[all-commits] [llvm/llvm-project] f75d46: [mlir][ArmSME] Lower vector.outerproduct to FMOPA/...

Thu Sep 14 00:32:05 PDT 2023

  Branch: refs/heads/main
  Home:   https://github.com/llvm/llvm-project
  Commit: f75d46a7ec38318a55dc82b0d635cc203954a218
      https://github.com/llvm/llvm-project/commit/f75d46a7ec38318a55dc82b0d635cc203954a218
  Author: Cullen Rhodes <cullen.rhodes at arm.com>
  Date:   2023-09-14 (Thu, 14 Sep 2023)

  Changed paths:
    M mlir/include/mlir/Dialect/ArmSME/Utils/Utils.h
    M mlir/lib/Dialect/ArmSME/Transforms/LegalizeForLLVMExport.cpp
    M mlir/lib/Dialect/ArmSME/Utils/Utils.cpp
    M mlir/lib/Dialect/Vector/Transforms/LowerVectorContract.cpp
    M mlir/test/Dialect/ArmSME/vector-ops-to-llvm.mlir
    A mlir/test/Integration/Dialect/Vector/CPU/ArmSME/test-outerproduct-f32.mlir
    A mlir/test/Integration/Dialect/Vector/CPU/ArmSME/test-outerproduct-f64.mlir

  Log Message:
  -----------
  [mlir][ArmSME] Lower vector.outerproduct to FMOPA/BFMOPA (#65621)

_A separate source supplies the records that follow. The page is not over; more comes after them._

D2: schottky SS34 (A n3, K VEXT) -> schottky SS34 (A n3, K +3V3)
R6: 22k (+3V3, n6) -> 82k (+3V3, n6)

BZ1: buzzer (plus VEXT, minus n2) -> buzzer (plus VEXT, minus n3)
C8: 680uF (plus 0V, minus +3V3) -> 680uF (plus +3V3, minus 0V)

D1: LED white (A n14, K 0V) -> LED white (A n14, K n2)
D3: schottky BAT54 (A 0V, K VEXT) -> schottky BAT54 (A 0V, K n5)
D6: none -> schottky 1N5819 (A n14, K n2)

This patch adds support for lowering vector.outerproduct to the ArmSME
MOPA intrinsic for the following types:

  vector<[8]xf16>,  vector<[8]xf16>  -> vector<[8]x[8]xf16>
  vector<[8]xbf16>, vector<[8]xbf16> -> vector<[8]x[8]xbf16>
  vector<[4]xf32>,  vector<[4]xf32>  -> vector<[4]x[4]xf32>
  vector<[2]xf64>,  vector<[2]xf64>  -> vector<[2]x[2]xf64>

The FP variants are lowered to FMOPA (non-widening) [1] and BFloat to
BFMOPA
(non-widening) [2].

Note at the ISA level these variants are implemented by different
architecture features, these are listed below:

  FMOPA (non-widening)
    * half-precision   - +sme2p1,+sme-f16f16
    * single-precision - +sme
    * double-precision - +sme-f64f64
  BFMOPA (non-widening)
    * half-precision   - +sme2p1,+b16b16

There's currently no way to target different features when lowering to
ArmSME. Integration tests are added for F32 and F64. We use QEMU to run
the integration tests but SME2 support isn't available yet, it's
targeted for 9.0, so integration tests for these variants excluded.

Masking is currently unsupported.

Depends on #65450.

[1] https://developer.arm.com/documentation/ddi0602/2023-06/SME-Instructions/FMOPA--non-widening---Floating-point-outer-product-and-accumulate-
[2] https://developer.arm.com/documentation/ddi0602/2023-06/SME-Instructions/BFMOPA--non-widening---BFloat16-floating-point-outer-product-and-accumulate-